Book Read Free

The Telephone Gambit: Chasing Alexander Graham Bell's Secret (v5)

Page 2

by Seth Shulman


  Less commonly known is the fact that Edison and Bell were close contemporaries, born just twenty days apart in 1847. Or that they were long-standing, often bitter rivals, with dramatically divergent temperaments, backgrounds, and approaches to invention. Edison, a cantankerous autodidact, had just three months of formal schooling. He worked slavishly long hours at his factorylike lab, made his assistants punch a time clock, and stressed experimentation and persistence above all else. Edison is always popularly associated with the incandescent lightbulb, but he is also responsible for a host of other pathbreaking inventions. His 1,093 patents set a record that still stands: the most ever garnered by a single individual. Every bit as impressive as the sheer scale of his productivity is its breadth. Edison’s inventions include motion pictures, the phonograph, the electric car, even the use of poured concrete in building construction, to name just a few.

  Edison doubtless accomplished more, but Bell wins points for panache. Having studied at University College in London and taught at Boston University, he was a refined, aristocratic professor, who slept late, liked to play the piano in the evenings, and believed that theory should guide experimental research. Bell projected an enlightened sensibility, and his interests, scientific and otherwise, ranged even further than Edison’s did.

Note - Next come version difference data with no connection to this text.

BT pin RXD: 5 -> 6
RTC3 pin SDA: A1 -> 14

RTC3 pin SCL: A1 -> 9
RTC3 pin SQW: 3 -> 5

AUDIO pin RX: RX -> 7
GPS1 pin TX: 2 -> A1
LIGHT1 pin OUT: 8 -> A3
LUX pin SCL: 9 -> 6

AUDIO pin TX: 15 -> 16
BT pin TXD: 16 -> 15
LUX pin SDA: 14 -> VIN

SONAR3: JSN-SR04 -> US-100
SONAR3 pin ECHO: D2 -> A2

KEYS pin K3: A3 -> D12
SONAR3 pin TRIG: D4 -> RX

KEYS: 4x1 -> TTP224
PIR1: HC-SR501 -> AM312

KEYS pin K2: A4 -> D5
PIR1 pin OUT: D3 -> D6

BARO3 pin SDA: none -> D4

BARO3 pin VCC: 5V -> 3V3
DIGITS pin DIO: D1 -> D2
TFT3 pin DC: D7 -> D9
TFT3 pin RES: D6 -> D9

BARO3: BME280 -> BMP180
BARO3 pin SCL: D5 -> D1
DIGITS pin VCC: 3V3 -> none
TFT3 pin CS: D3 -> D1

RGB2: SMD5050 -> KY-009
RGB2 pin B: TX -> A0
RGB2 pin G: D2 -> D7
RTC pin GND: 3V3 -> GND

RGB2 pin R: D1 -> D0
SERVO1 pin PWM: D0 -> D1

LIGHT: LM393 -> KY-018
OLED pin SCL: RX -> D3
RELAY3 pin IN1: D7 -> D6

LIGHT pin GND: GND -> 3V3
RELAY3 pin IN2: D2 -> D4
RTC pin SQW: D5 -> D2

Bell not only compulsively followed technological developments in several languages, he liked to end his day by reading entries from the encyclopedia. He opened up progressive new avenues for teaching the deaf and introduced Helen Keller to her life-changing teacher. He helped launch the journal Science in the 1880s and served as president of the National Geographic Society. After the telephone, Bell even worked with a small team to design one of the world’s first successful airplanes. Bell’s concern over congenital deafness led to a sorry foray into the eugenics movement of his day, but overall he was broad-minded in his support for causes such as women’s rights and universal suffrage.

  Equally notably, most everyone seemed to like Bell—for his warmth, his erudition, and especially for his seemingly indefatigable verve for all things new. Perhaps one of the best accounts to capture Bell’s beloved manner comes from his son-in-law, David Fairchild. As he recalls,

  Mr. Bell was tall and handsome with an indefinable sense of largeness about him, and he so radiated vigor and kindliness that any pettiness of thought seemed to fade away beneath his keen gaze. He always made you feel that there was so much of interest in the universe, so many fascinating things to observe and to think about, that it was a criminal waste of time to indulge in gossip or trivial discussion.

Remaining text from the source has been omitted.